A man who spent more than a decade in prison after being convicted of setting a fire that killed six firefighters was acquitted in a retrial ordered because prosecutors had suppressed evidence.
Eric Jackson-Knight rocked in his chair and prayed as the words "not guilty" were pronounced six times, once for each dead firefighter."It feels like I'm being born again, really," he said later Wednesday.
"Now I'm going to leave New York as quickly as possible."
Jackson-Knight, 37, was convicted in 1980 of setting a fire at a supermarket on Aug. 2, 1978.
He was sentenced to 25 years to life, but in 1988 a judge ordered a new trial on the grounds that the prosecution had withheld evidence that could have exonerated him. He was freed from prison in 1992, but has been in and out of jail since then on other charges.
Prosecutors relied heavily on statements that Jackson-Knight gave to authorities 16 years ago, admitting that he and two other men had been paid $1,500 to burn the store.
The defense said that Jackson-Knight had actually been confessing to another fire.
"I'm disappointed, but they did what they think was right," Assistant District Attorney James Kohler said after the verdict.
Defense attorney Robert Sullivan argued during the retrial that Jackson-Knight had been made a scapegoat by officials seeking a way to explain the fatal fire.
Sullivan, a specialist in liability law who rarely handles criminal cases, took this one after winning a $13.5 million damage suit on behalf of the dead firefighters' families.
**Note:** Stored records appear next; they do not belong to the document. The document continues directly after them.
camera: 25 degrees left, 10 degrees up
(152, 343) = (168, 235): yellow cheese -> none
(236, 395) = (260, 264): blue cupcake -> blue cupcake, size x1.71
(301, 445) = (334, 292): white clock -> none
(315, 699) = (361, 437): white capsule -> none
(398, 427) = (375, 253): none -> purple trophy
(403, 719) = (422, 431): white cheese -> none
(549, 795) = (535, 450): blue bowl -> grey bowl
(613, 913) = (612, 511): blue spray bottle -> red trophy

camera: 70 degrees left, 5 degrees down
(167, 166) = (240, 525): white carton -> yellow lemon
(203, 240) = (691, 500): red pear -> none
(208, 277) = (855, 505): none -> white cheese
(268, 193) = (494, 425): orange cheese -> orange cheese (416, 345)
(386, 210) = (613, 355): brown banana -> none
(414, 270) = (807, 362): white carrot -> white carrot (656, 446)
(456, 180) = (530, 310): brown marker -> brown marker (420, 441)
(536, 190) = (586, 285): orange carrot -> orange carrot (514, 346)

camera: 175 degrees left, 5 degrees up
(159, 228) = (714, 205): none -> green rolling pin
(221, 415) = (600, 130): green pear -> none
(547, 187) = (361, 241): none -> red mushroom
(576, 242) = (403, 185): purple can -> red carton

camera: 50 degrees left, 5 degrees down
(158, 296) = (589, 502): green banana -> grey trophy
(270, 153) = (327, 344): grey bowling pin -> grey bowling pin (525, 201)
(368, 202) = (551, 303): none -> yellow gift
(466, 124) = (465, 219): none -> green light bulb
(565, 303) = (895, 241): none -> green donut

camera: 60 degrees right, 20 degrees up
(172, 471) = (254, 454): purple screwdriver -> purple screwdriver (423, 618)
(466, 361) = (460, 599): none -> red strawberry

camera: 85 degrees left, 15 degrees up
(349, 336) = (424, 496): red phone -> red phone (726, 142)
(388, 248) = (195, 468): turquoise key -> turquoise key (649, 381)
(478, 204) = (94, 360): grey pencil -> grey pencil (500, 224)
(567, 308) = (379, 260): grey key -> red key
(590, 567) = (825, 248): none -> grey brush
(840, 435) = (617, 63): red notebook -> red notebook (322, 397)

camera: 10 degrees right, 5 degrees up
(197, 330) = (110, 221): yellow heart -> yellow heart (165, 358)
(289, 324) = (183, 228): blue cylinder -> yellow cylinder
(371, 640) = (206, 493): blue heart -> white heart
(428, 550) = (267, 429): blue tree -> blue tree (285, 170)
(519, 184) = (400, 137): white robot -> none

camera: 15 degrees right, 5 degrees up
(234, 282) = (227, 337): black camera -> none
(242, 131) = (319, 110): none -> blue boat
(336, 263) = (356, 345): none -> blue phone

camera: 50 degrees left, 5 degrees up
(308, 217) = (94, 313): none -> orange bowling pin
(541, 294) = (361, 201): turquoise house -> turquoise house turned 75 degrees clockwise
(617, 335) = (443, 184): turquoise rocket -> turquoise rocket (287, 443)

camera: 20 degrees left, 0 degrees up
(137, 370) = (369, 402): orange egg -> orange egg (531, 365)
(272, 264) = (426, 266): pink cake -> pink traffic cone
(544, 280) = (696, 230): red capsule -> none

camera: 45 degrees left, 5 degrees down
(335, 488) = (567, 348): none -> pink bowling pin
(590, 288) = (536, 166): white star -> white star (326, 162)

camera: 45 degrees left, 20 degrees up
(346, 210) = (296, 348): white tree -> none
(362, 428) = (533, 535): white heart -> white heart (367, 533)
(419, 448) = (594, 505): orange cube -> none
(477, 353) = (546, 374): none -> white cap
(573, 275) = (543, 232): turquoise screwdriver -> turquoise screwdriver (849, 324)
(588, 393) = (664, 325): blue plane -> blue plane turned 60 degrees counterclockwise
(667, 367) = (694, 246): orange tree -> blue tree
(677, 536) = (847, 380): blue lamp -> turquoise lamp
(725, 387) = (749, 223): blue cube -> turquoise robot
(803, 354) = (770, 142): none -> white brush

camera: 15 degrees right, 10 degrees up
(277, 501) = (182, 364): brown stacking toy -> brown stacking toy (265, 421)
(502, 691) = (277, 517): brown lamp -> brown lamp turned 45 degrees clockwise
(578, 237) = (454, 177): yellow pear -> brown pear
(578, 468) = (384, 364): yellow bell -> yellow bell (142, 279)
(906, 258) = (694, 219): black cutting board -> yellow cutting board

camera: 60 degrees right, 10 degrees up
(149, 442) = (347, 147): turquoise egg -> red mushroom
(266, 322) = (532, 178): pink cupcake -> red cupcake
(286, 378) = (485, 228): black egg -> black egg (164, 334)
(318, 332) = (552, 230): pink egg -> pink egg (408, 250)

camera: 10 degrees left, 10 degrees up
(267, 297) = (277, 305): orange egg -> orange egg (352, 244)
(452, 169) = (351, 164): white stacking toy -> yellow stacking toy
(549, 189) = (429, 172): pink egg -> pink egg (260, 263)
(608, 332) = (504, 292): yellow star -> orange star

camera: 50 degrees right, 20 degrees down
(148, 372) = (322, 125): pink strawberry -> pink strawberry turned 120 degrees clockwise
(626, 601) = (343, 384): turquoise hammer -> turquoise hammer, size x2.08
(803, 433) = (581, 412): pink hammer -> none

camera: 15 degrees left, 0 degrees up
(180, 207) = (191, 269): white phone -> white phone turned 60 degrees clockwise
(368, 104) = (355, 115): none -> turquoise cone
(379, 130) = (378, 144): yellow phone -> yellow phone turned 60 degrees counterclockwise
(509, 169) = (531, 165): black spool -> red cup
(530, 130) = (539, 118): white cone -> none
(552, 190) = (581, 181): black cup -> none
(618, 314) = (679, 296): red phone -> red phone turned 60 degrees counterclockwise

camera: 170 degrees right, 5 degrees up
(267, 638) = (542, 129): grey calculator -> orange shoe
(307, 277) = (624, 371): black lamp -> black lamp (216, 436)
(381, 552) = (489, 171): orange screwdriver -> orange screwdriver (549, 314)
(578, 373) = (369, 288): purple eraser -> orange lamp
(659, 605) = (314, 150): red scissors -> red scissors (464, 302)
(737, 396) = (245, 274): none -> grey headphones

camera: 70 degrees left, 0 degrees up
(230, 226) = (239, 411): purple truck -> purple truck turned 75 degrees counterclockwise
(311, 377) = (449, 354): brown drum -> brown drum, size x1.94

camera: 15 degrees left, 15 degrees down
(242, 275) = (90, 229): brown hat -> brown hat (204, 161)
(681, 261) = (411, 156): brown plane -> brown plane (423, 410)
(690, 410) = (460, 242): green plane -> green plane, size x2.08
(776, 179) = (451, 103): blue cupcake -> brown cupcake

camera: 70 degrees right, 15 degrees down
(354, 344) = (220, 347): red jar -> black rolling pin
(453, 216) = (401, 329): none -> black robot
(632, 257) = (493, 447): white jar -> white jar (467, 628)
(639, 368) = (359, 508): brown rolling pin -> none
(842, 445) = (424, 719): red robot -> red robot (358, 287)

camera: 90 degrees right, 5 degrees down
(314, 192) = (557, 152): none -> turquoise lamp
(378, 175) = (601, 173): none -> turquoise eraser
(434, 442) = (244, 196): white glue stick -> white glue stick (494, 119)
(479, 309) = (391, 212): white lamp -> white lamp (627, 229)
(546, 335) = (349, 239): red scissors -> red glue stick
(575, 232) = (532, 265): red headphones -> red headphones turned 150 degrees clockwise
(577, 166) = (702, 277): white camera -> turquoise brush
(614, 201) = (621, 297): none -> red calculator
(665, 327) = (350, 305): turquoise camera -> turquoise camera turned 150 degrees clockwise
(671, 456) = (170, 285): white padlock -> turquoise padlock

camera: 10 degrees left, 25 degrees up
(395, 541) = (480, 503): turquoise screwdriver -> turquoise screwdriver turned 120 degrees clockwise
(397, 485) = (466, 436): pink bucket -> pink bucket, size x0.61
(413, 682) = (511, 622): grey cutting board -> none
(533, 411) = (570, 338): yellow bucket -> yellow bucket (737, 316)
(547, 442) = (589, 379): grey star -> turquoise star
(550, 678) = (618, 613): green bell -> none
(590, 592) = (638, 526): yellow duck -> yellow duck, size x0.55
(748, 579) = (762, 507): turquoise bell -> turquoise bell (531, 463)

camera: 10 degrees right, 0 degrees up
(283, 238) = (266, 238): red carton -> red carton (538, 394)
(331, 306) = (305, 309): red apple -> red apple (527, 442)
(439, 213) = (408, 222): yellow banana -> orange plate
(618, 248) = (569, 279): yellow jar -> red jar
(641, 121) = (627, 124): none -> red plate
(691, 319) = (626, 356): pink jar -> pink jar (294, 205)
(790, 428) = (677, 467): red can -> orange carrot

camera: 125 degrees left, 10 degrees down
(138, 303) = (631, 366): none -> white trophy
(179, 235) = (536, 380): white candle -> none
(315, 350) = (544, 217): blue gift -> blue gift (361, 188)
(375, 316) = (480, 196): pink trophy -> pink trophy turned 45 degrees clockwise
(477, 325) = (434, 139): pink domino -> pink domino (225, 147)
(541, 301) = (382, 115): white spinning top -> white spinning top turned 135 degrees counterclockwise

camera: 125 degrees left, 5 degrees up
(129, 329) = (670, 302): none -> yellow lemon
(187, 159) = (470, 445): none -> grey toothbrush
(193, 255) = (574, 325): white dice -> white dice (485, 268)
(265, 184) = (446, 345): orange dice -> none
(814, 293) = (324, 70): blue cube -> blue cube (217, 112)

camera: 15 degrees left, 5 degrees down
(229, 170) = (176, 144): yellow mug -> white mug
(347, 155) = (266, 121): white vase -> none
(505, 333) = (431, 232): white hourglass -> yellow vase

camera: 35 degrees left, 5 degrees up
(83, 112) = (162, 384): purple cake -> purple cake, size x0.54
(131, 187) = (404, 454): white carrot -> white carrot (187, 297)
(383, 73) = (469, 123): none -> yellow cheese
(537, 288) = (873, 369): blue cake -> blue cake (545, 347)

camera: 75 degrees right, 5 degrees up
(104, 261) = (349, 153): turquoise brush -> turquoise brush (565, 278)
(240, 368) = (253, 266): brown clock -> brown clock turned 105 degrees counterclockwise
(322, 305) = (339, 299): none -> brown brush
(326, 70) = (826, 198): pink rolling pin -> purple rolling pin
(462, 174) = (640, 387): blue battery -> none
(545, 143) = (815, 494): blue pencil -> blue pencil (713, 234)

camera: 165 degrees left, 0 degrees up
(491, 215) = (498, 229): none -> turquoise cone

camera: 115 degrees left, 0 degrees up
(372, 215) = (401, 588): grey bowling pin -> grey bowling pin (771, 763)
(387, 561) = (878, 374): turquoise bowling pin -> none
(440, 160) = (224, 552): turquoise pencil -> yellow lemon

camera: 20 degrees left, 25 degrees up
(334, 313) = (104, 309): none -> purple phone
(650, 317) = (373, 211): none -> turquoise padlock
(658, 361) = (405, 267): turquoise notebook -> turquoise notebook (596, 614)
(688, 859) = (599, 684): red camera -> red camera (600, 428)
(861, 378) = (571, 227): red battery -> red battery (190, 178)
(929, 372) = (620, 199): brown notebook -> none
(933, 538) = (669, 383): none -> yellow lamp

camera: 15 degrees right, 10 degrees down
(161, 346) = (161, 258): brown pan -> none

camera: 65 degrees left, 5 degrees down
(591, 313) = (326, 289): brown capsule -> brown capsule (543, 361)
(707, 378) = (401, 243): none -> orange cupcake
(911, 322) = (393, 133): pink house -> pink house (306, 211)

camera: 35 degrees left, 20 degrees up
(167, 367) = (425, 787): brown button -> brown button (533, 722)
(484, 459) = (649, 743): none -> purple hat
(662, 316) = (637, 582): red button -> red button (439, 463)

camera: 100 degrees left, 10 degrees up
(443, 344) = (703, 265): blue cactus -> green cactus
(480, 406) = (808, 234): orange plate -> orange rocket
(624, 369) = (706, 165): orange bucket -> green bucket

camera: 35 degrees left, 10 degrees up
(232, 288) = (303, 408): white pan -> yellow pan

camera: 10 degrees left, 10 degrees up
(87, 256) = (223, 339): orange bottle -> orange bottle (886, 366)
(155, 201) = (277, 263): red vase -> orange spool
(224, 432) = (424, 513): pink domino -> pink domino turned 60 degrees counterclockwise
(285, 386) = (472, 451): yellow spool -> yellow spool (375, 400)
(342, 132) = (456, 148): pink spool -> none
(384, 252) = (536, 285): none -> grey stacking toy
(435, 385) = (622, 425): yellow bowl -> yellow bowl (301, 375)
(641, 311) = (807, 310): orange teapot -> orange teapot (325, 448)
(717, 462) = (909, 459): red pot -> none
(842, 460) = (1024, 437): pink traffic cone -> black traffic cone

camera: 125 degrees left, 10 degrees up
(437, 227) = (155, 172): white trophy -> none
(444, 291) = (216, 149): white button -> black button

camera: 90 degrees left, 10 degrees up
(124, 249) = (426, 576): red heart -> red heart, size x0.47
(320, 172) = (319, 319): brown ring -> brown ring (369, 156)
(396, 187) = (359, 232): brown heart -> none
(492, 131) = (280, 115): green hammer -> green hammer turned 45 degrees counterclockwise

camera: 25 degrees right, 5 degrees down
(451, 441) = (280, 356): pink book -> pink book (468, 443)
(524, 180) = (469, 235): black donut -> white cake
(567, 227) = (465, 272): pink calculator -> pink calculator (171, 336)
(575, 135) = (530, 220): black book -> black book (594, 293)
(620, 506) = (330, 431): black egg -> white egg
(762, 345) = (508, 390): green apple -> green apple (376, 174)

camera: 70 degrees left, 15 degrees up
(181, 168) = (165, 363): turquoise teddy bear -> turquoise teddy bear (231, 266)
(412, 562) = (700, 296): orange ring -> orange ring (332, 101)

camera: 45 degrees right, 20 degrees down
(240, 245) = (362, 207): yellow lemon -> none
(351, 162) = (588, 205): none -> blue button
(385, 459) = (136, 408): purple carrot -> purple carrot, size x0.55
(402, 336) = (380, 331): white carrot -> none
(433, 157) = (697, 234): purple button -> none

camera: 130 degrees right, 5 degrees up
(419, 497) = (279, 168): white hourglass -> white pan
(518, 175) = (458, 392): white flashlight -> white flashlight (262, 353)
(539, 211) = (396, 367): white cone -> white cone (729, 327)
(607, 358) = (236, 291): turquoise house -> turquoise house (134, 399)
During that case he discov-ered key evidence was withheld in Jackson-Knight's first trial.
Retired fire marshal Charles King, who believed the fire was arson, testified at the retrial that he warned a prosecutor he had the wrong man when Jackson-Knight was indicted in 1979.
Retired police detective Harold Dugan testified that he told the prosecutor he believed the fire was caused by an electrical fault.
Both men testified as arson experts in the first trial, but their comments to the prosecutor were not disclosed then.